In 1959, 60% of the American public favored a ban on handguns. Today, the majority of the American people don't even support a ban on assault rifles. Why? Because since 1959, the argument that tighter gun control would reduce crime has been effectively refuted in the mind of the public. The change in attitude toward gun control is primarily due to fear of crime rather than distrust of government.


GeoDecember 8, 2012 2:11 PM [writing in response to Friday, December 7, 2012, Pearl Harbor: Was It Japan's Fault, or America's? (Conspiracy Theory vs. History)]

FDR campainged on keeping the US out of the war but when he wanted to get into the war he needed an excuse. He may very well have been tempted to withhold information from his top commanders at Pearl Harbor. They certainly suspected he did.

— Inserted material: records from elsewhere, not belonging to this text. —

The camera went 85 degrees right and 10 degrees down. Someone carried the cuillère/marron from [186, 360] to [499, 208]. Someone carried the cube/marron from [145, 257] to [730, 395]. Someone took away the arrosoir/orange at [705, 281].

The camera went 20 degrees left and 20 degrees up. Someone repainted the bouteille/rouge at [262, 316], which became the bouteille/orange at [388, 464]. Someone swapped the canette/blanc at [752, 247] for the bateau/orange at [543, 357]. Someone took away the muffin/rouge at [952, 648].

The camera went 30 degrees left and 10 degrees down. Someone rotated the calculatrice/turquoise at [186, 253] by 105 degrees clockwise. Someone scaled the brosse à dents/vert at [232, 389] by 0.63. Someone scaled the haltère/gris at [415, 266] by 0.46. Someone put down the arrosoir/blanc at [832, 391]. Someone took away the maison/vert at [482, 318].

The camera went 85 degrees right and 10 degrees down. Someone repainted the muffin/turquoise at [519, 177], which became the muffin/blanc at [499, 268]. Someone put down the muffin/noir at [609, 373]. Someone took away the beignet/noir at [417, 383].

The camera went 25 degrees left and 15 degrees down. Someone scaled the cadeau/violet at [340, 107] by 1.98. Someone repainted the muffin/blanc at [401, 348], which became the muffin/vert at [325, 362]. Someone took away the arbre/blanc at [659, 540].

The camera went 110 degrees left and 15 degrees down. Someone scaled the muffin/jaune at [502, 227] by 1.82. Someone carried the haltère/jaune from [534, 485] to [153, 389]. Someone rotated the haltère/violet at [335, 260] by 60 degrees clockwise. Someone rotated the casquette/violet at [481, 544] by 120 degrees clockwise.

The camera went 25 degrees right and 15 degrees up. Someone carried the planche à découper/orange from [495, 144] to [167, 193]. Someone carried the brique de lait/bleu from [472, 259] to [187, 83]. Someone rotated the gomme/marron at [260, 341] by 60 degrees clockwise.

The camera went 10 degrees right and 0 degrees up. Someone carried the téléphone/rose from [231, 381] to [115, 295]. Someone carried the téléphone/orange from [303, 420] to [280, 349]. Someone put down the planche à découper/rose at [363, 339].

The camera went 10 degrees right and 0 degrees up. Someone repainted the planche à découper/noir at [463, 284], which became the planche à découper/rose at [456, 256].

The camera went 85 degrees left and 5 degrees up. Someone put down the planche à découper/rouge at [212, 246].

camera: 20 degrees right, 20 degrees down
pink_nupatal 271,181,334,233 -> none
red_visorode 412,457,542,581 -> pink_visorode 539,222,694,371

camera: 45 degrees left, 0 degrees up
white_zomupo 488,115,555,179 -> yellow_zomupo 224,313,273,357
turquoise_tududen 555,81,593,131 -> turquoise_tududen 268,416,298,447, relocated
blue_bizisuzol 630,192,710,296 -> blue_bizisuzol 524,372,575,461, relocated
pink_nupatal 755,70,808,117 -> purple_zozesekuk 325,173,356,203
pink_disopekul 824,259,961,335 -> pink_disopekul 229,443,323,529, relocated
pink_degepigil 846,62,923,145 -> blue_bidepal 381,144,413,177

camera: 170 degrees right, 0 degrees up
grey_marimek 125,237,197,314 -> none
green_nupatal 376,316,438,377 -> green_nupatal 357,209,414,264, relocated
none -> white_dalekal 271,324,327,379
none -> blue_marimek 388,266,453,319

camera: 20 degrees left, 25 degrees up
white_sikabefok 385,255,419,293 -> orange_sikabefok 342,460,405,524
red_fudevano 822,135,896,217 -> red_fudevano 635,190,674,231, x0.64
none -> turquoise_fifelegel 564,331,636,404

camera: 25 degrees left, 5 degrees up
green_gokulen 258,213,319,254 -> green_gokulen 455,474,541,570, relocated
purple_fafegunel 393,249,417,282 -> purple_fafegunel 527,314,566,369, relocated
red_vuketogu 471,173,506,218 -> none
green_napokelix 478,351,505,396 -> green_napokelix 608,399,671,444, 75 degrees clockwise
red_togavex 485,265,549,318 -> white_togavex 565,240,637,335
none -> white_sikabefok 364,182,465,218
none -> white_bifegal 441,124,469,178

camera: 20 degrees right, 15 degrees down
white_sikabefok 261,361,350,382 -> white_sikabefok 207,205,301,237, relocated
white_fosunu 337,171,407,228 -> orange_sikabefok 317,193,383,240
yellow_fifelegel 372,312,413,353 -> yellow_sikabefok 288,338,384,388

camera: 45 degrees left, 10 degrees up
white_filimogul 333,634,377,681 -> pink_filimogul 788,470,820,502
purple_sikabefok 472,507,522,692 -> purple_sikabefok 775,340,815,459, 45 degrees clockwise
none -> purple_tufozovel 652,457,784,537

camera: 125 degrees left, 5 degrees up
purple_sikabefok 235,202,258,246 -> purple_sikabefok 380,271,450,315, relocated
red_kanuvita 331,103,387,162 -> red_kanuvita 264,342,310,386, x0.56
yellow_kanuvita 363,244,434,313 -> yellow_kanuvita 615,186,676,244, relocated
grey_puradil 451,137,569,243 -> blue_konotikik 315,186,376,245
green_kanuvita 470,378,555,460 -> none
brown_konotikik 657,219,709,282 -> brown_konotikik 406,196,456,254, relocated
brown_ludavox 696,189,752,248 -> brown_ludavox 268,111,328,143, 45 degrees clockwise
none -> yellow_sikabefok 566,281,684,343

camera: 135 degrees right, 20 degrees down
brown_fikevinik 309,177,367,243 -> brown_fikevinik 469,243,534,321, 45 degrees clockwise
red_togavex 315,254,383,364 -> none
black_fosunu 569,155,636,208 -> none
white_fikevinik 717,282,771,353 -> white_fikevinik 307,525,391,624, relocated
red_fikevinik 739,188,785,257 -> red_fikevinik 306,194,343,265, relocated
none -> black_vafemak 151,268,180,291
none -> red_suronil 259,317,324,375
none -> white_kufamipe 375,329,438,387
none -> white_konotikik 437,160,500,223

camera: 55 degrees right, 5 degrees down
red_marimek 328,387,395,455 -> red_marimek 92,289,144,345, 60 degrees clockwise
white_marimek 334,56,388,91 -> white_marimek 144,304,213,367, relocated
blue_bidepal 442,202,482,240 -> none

GeoDecember 8, 2012 at 1:28 PM[writing in response to Saturday, December 1, 2012, Voting In A Bad Economy, Recession Myths: De-Constructing Historical Falsification]

Can't argue with your observations, Jason, but even with the limited space no mention of the Smoot-Hawley Tariffs in any discussion of Hoover/Great Depression/FDR is to ignore an elephant in the room.

Chris CDecember 7, 2012 at 4:40 PM[writing in response to Tuesday, November 27, 2012, The Next Great American President: Who We Need To Look For In 2016]

One qualm: I don't think Suez can be regarded as a long-term success for Eisenhower. It bought us no credibility with the developing world and managed to alienate important Allies. As a result, we got no real help from Britain in Vietnam and plenty of hostility from France in the 1960's. France's desire to oppose or sabotage us on key issues has continued to this day.